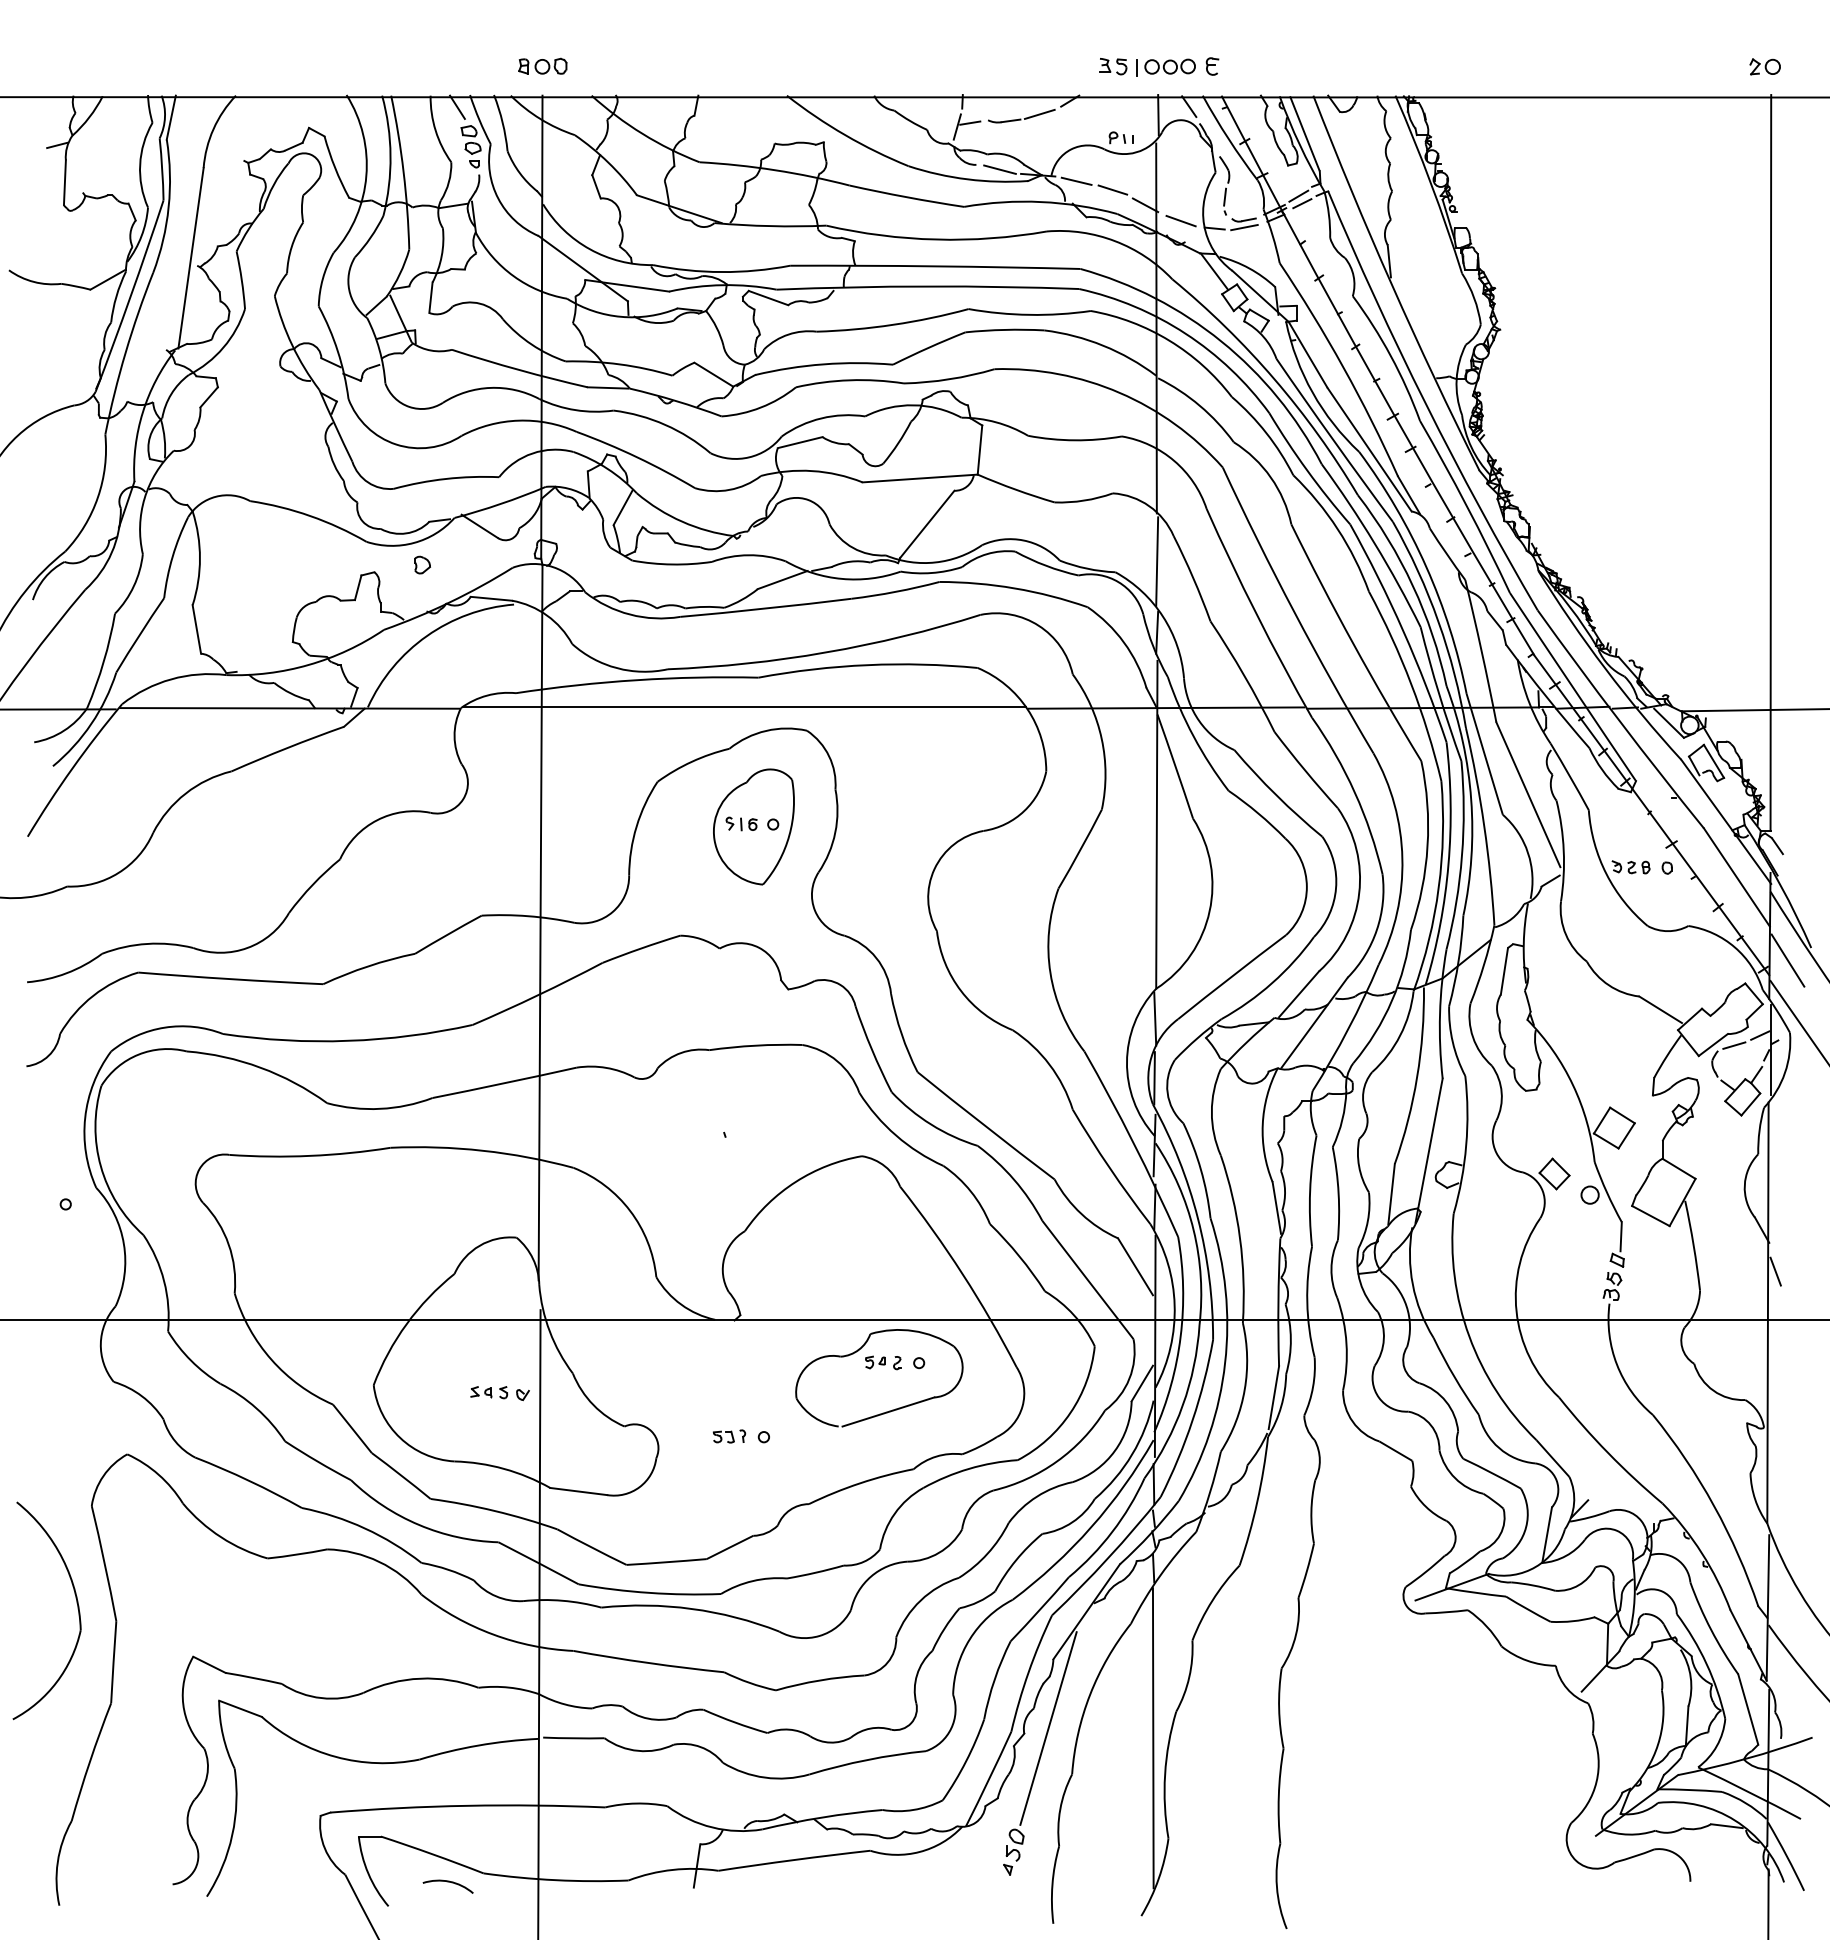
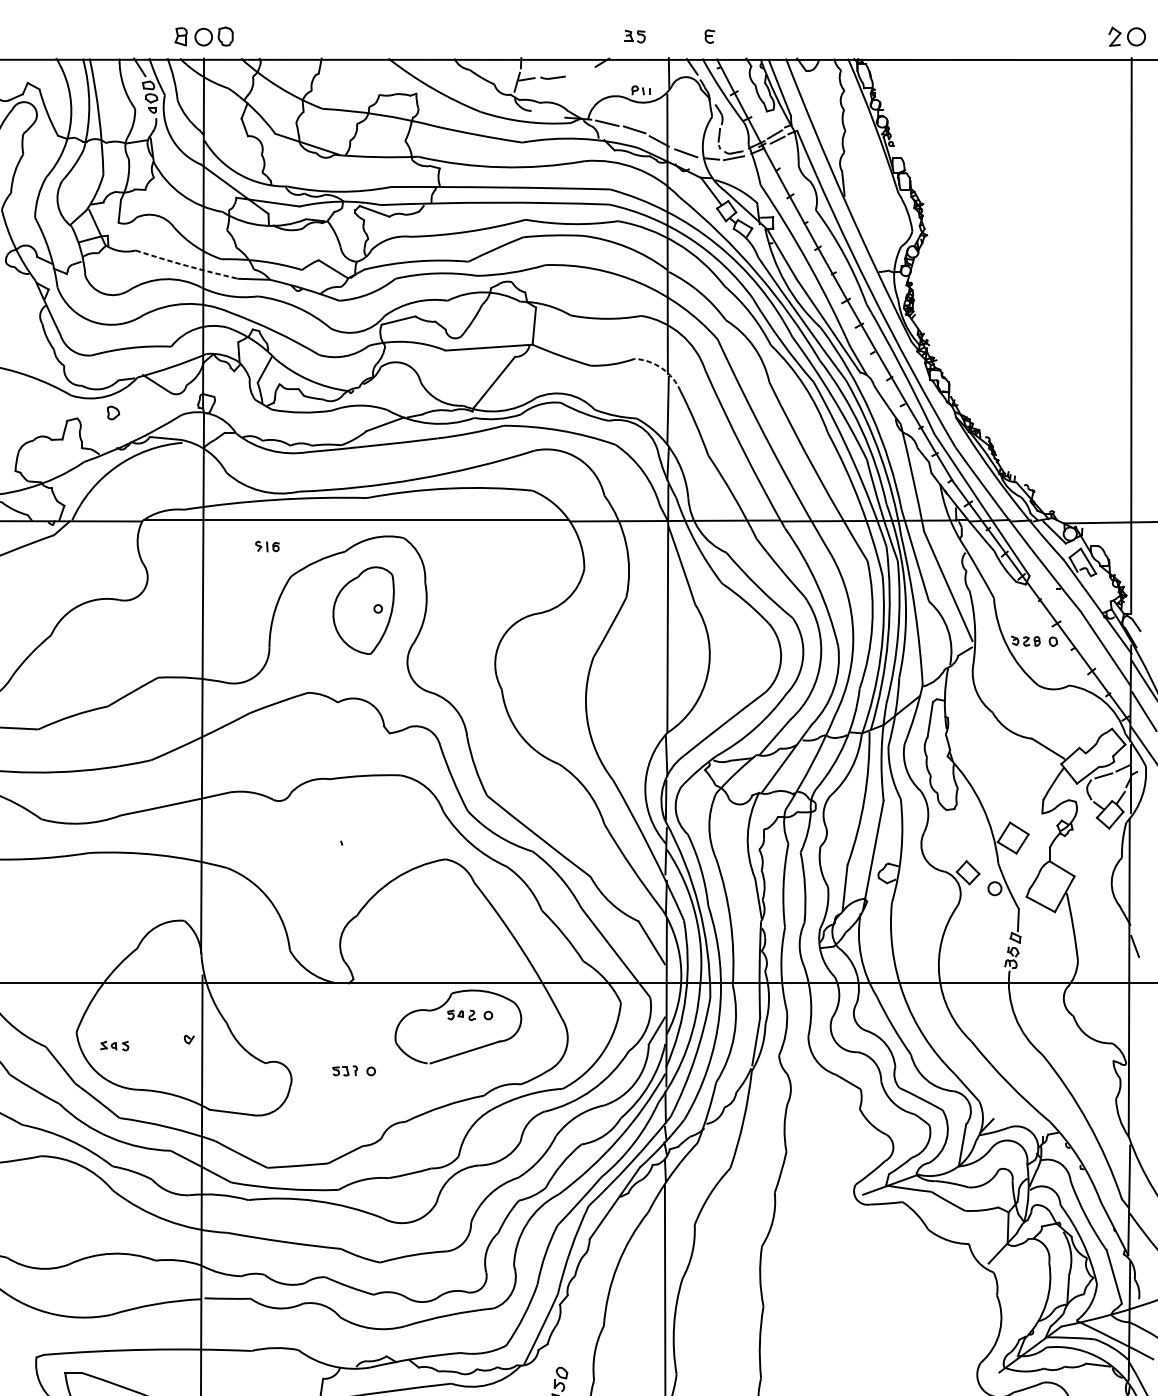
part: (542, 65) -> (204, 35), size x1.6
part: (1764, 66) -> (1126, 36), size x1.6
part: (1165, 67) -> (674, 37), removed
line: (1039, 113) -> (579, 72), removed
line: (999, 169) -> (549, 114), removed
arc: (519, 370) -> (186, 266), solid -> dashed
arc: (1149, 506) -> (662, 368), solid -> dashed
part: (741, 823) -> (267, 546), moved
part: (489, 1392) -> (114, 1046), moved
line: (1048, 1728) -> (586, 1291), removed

⁂

* _What is needed_
Only a word-for-word repetition of the lines from the one containing "arc: (1149, 506)" to the final line of the data above counts as the answer.

* _Problem solution_
arc: (1149, 506) -> (662, 368), solid -> dashed
part: (741, 823) -> (267, 546), moved
part: (489, 1392) -> (114, 1046), moved
line: (1048, 1728) -> (586, 1291), removed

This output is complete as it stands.